Environmentalists cheered the appointment.

"There are few people in the world with as remarkable a track record on climate change as John Kerry," said World Resources Institute CEO Andrew Steer in a statement.

Kerry was instrumental in negotiating the Paris accord. Before that, he worked with Chinese officials on an agreement to reduce that nation's greenhouse gas emissions. Having the world's two top emitters on board made the path to the global agreement clearer.

However, many Republicans continue to argue that the Paris agreement disadvantaged the United States because U.S. emissions reduction pledges were larger than those of other major emitters such as China and India. The accord does not require countries to meet their pledges, however.

As a U.S. senator from Massachusetts, Kerry sponsored a bill aiming to limit energy production from fossil fuels, the most comprehensive legislative effort to do so. The bill passed the House of Representatives but failed in the Senate in 2010.

Sharp break

Kerry joins an administration that aims to put climate change at the top of its agenda. Biden campaigned on the issue and named it one of his highest priorities upon taking office.

It will mark a sharp break from the Trump administration.

In addition to loosening dozens of regulations on greenhouse gas emissions and fossil fuel producers, President Donald Trump withdrew the United States from the climate agreement that Kerry signed.

The U.S. withdrawal from the Paris climate agreement officially took effect on November 4, the day after the election that Biden won. Biden has said he plans to rejoin the agreement soon after taking office.

Kerry's appointment "sends a powerful signal to the rest of the world that the United States is ready to step back into a role of climate leadership," said a statement from John Podesta, founder of the left-leaning policy research Center for American Progress, and Christy Goldfuss, the CAP's head of energy and environment.

Climate change and national security

His job will include not only repairing relationships frayed in the Trump years. Scientists say time is running out for the world to make the drastic cuts in emissions needed to avoid catastrophic climate change. Kerry needs to convince other countries to do much more.

FILE - Then-U.S. Secretary of State John Kerry addresses delegates at a special "High-Level Event on Entry into Force of the Paris Agreement on Climate Change" meeting held at U.N. headquarters in New York, Sept. 21, 2016.
FILE - Then-U.S. Secretary of State John Kerry addresses delegates at a special "High-Level Event on Entry into Force of the Paris Agreement on Climate Change" meeting held at U.N. headquarters in New York, Sept. 21, 2016.

"He is very well aware that the remit for the next few years is not to sit in big U.N. negotiation halls putting the final touches on the Paris rule book but rallying the world around key action areas," former Obama administration energy adviser Paul Bodnar told the Reuters news agency.

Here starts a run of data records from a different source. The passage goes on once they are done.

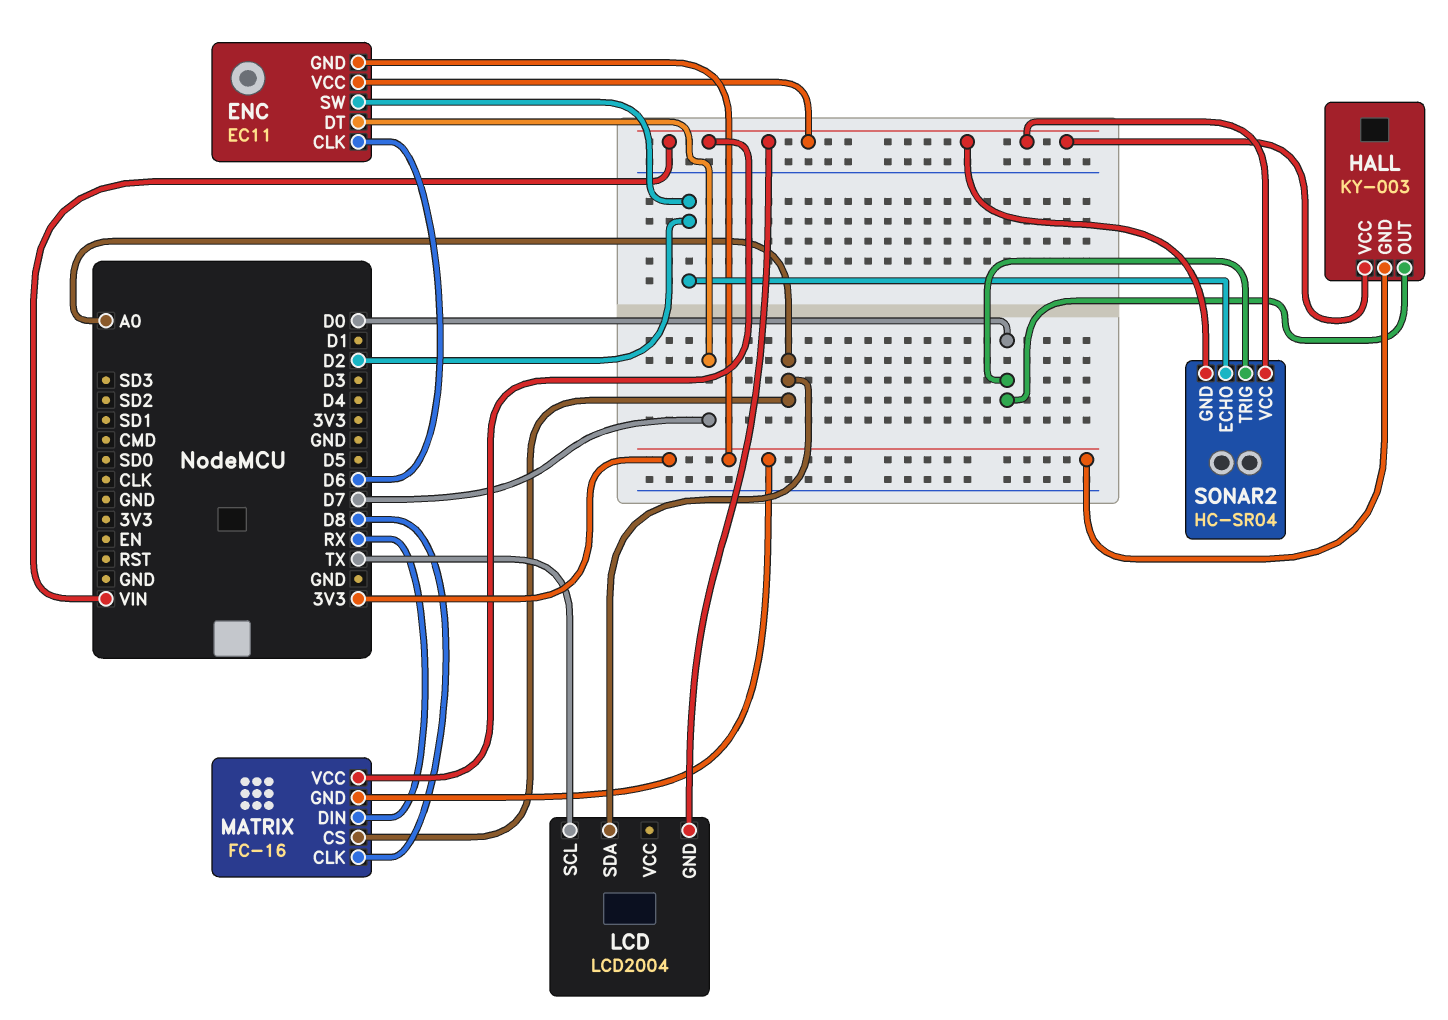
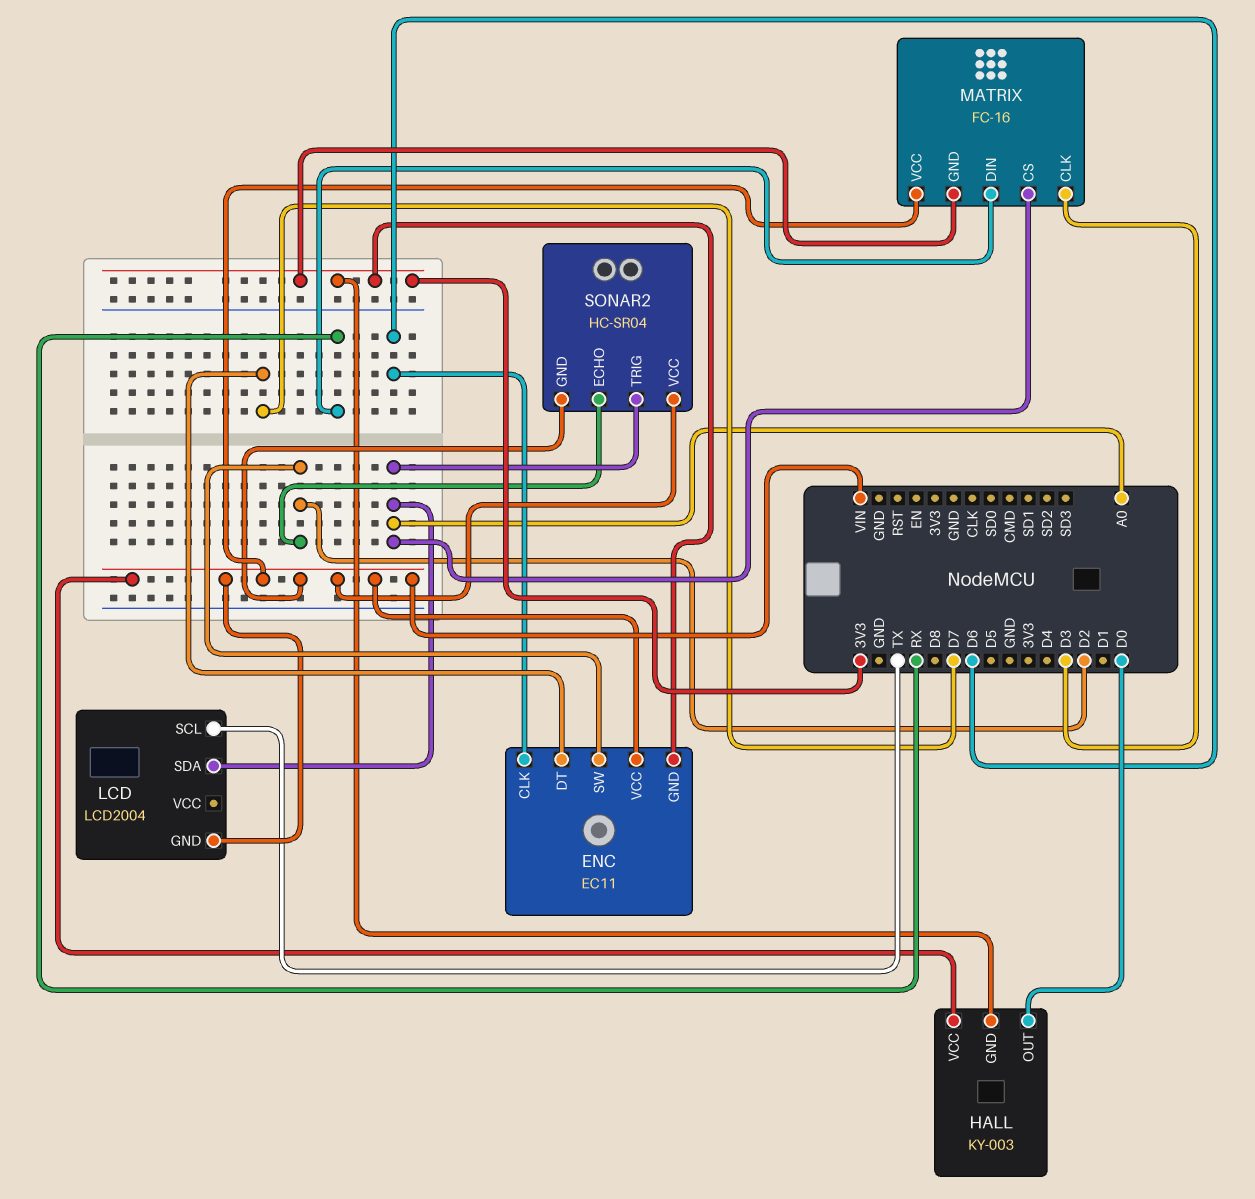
MATRIX pin CLK: D8 -> D3
SONAR2 pin TRIG: D0 -> A0

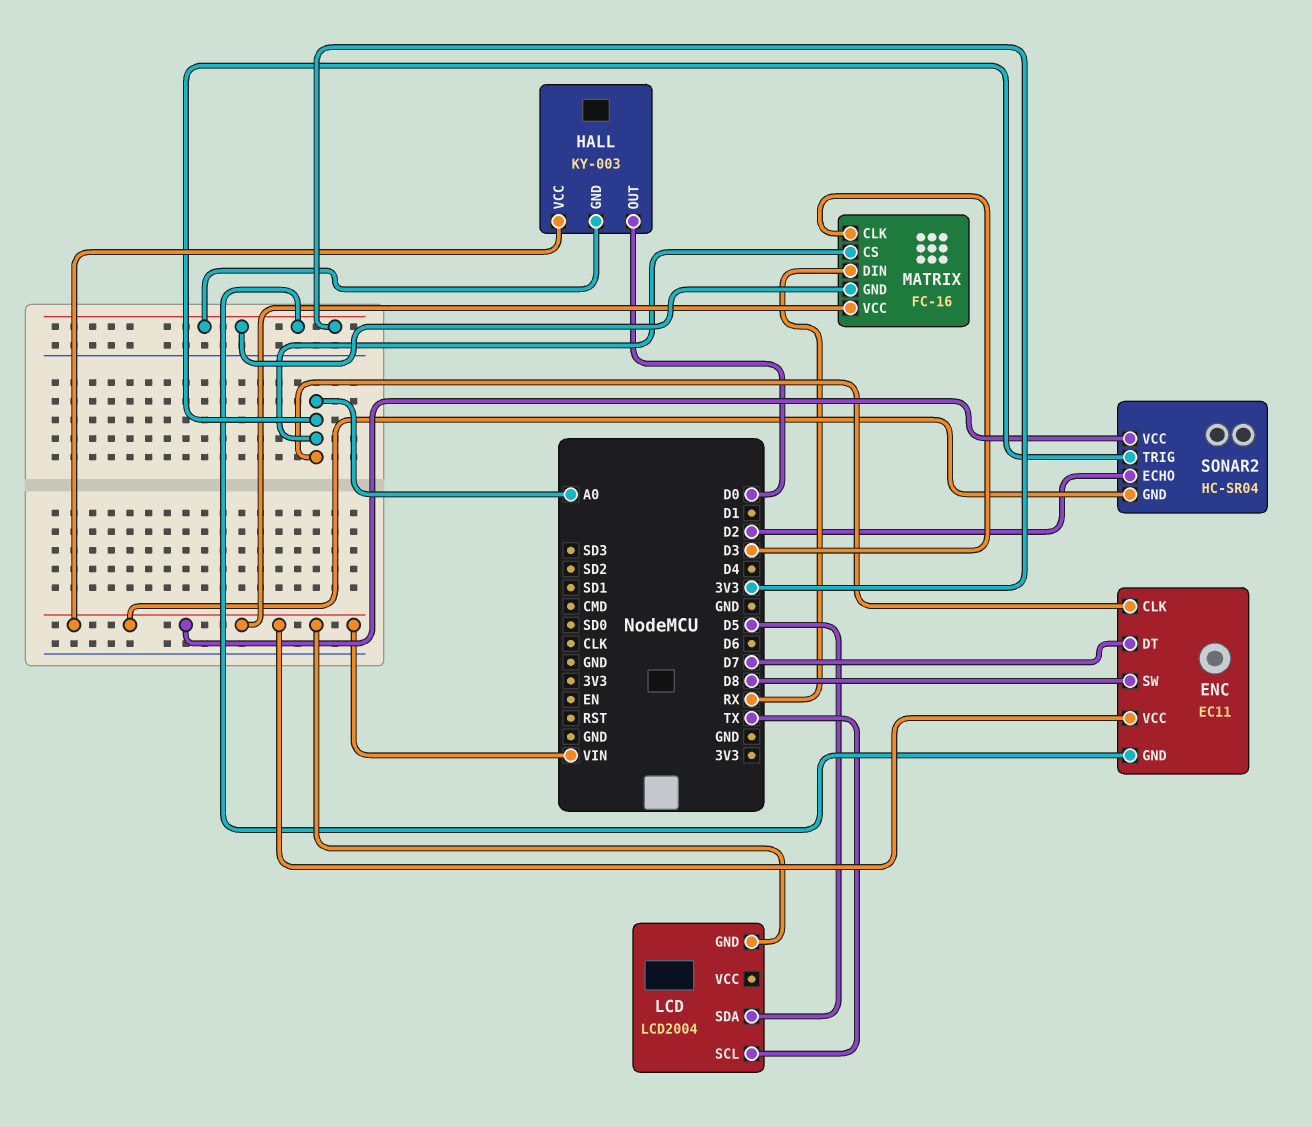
ENC pin CLK: D6 -> A0
ENC pin SW: D2 -> D8
LCD pin SDA: A0 -> D5

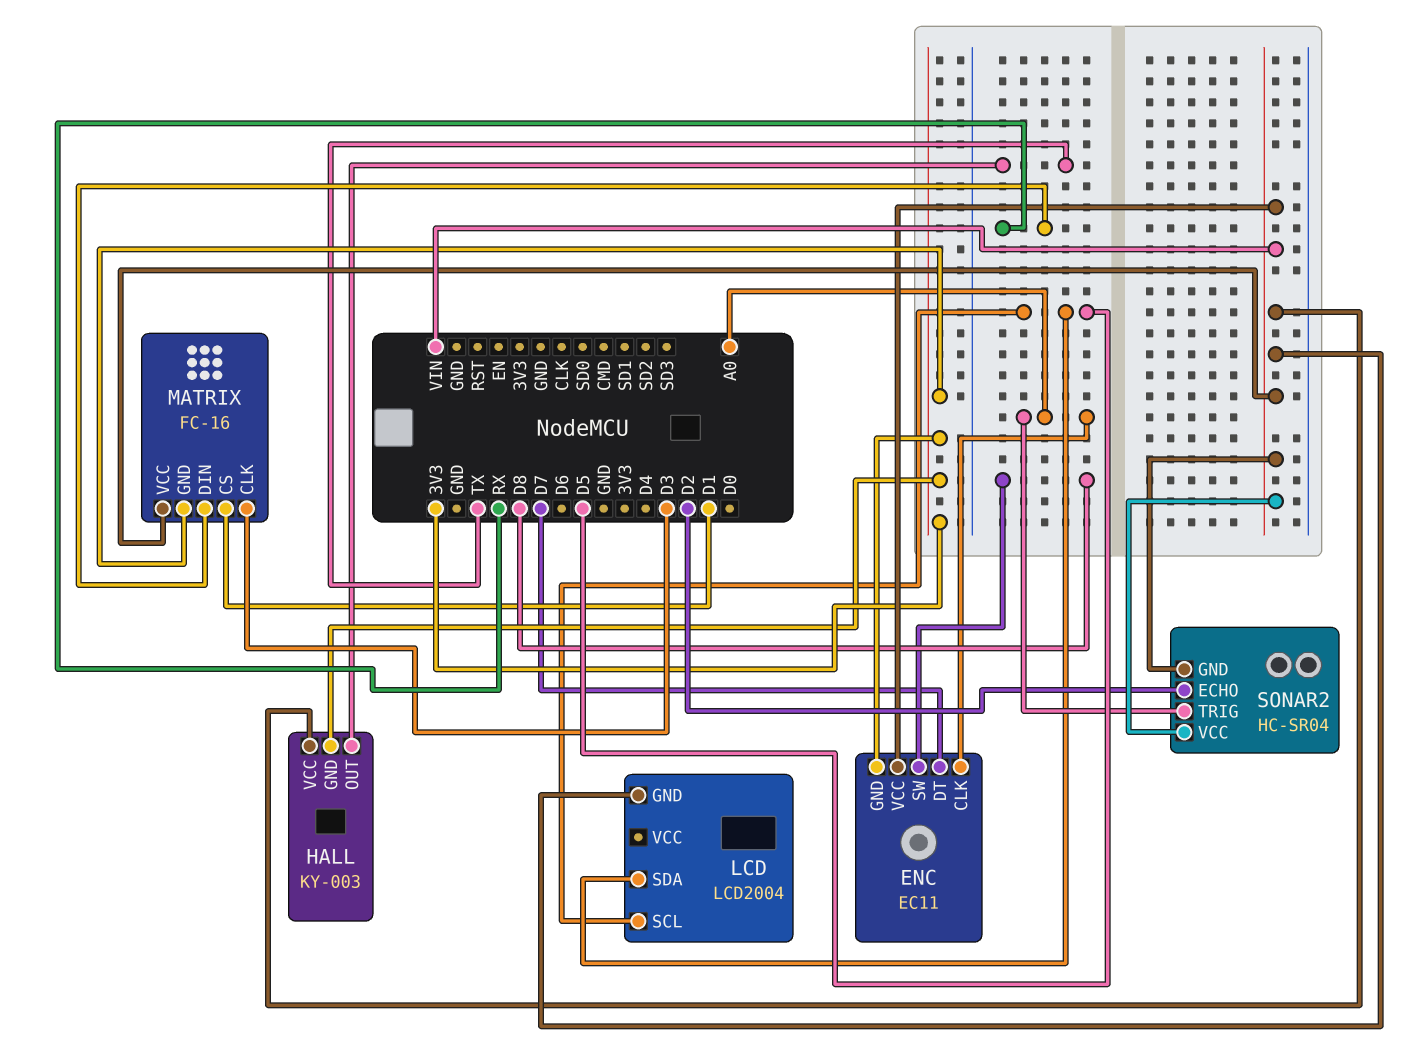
HALL pin OUT: D0 -> TX
LCD pin SCL: TX -> D5
MATRIX pin CS: A0 -> D1

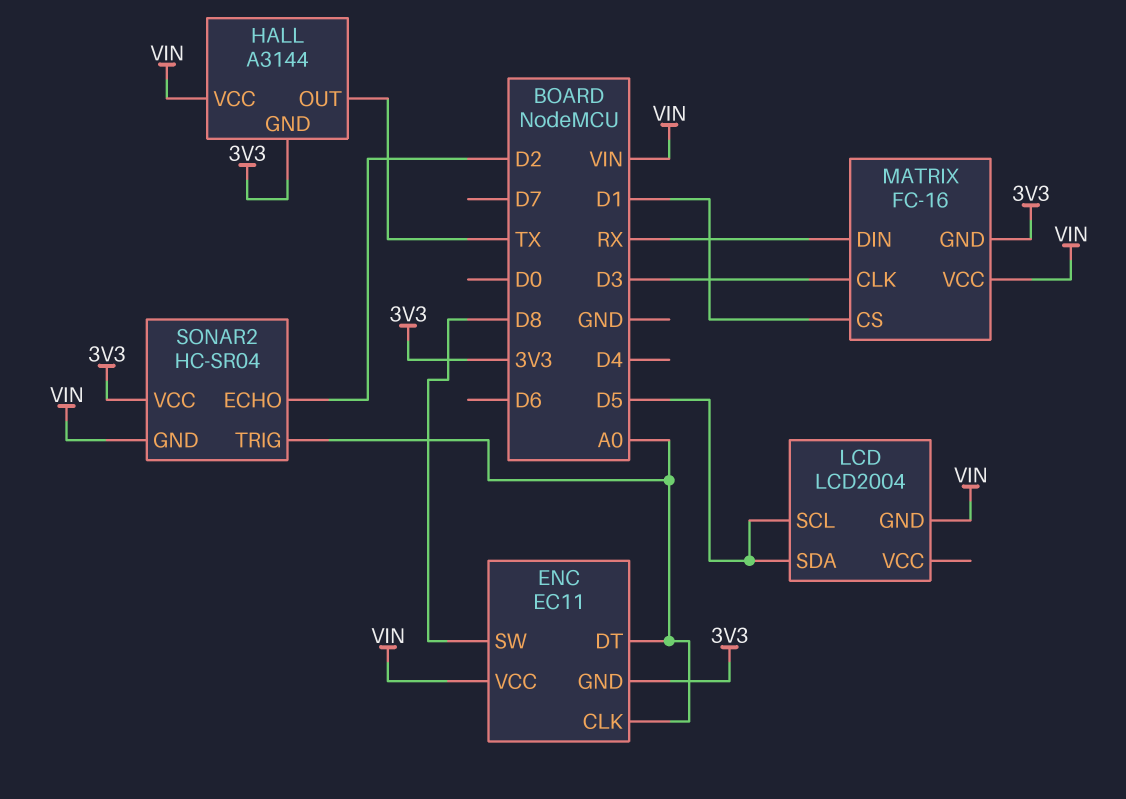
ENC pin DT: D7 -> A0
HALL: KY-003 -> A3144
SONAR2 pin VCC: VIN -> 3V3

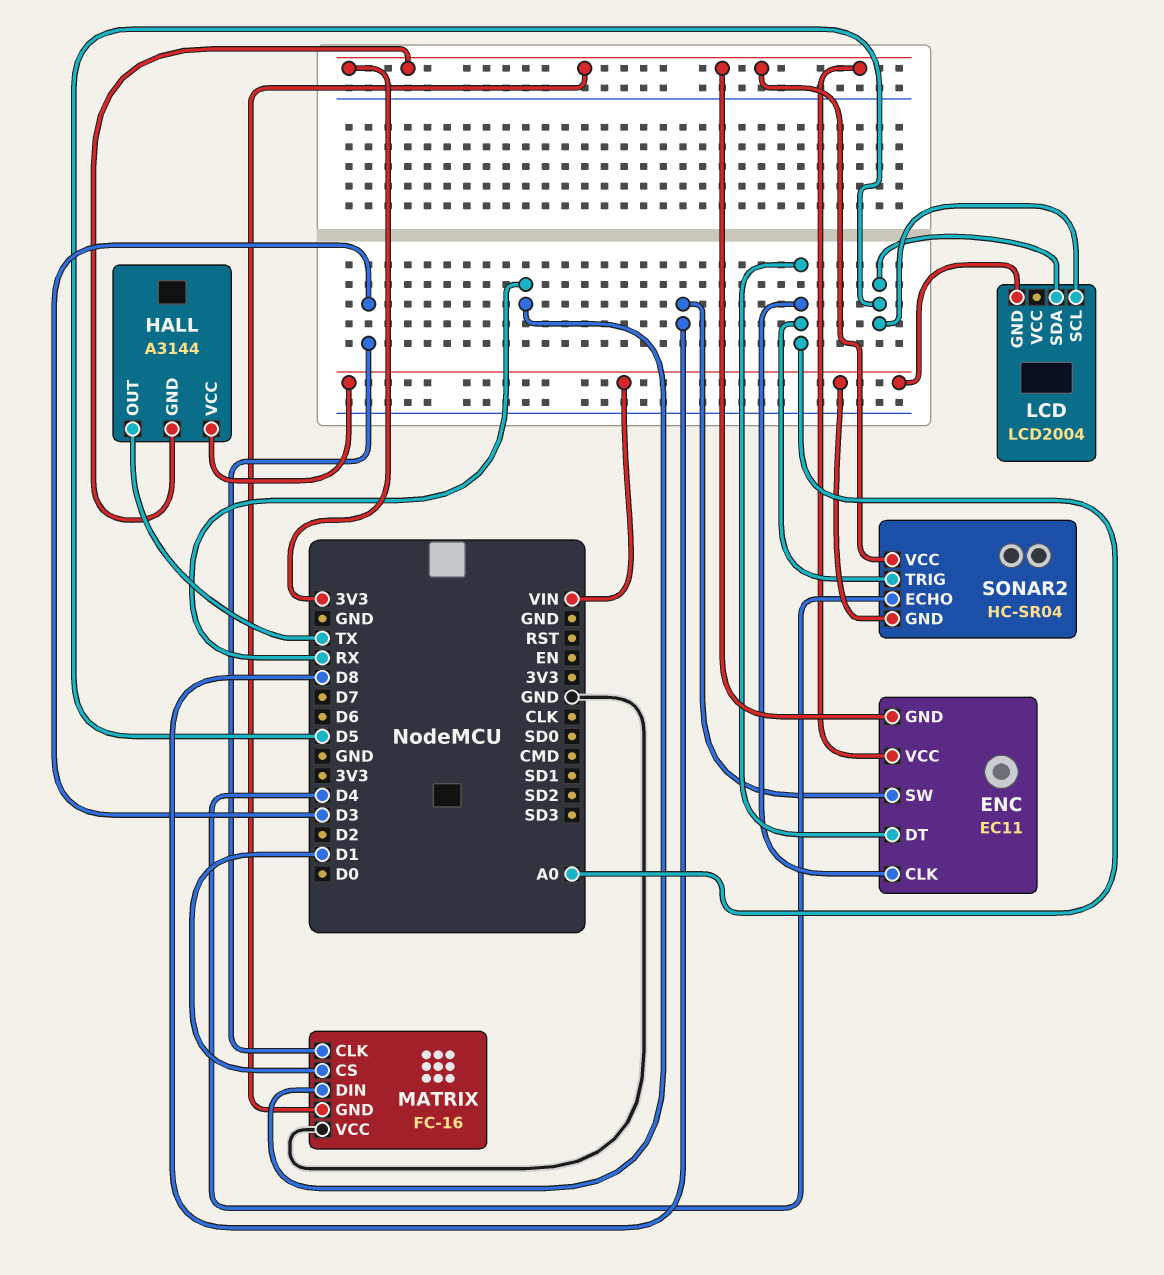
ENC pin VCC: VIN -> 3V3
MATRIX pin VCC: VIN -> GND
SONAR2 pin ECHO: D2 -> D4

While the duties of the new climate envoy are not laid out, Kerry will be part of the White House National Security Council.

It is the first time that the issue will get its own seat at the table, although even the Defense Department, under both Democratic and Republican administrations, has considered climate change a "threat multiplier," worsening existing tensions.

Most recently, a 2019 report began, "(t)he effects of a changing climate are a national security issue with potential impacts to Department of Defense...missions, operational plans, and installations."

While Kerry will focus on climate change in foreign policy, the Biden team says it plans to name another official to head domestic efforts.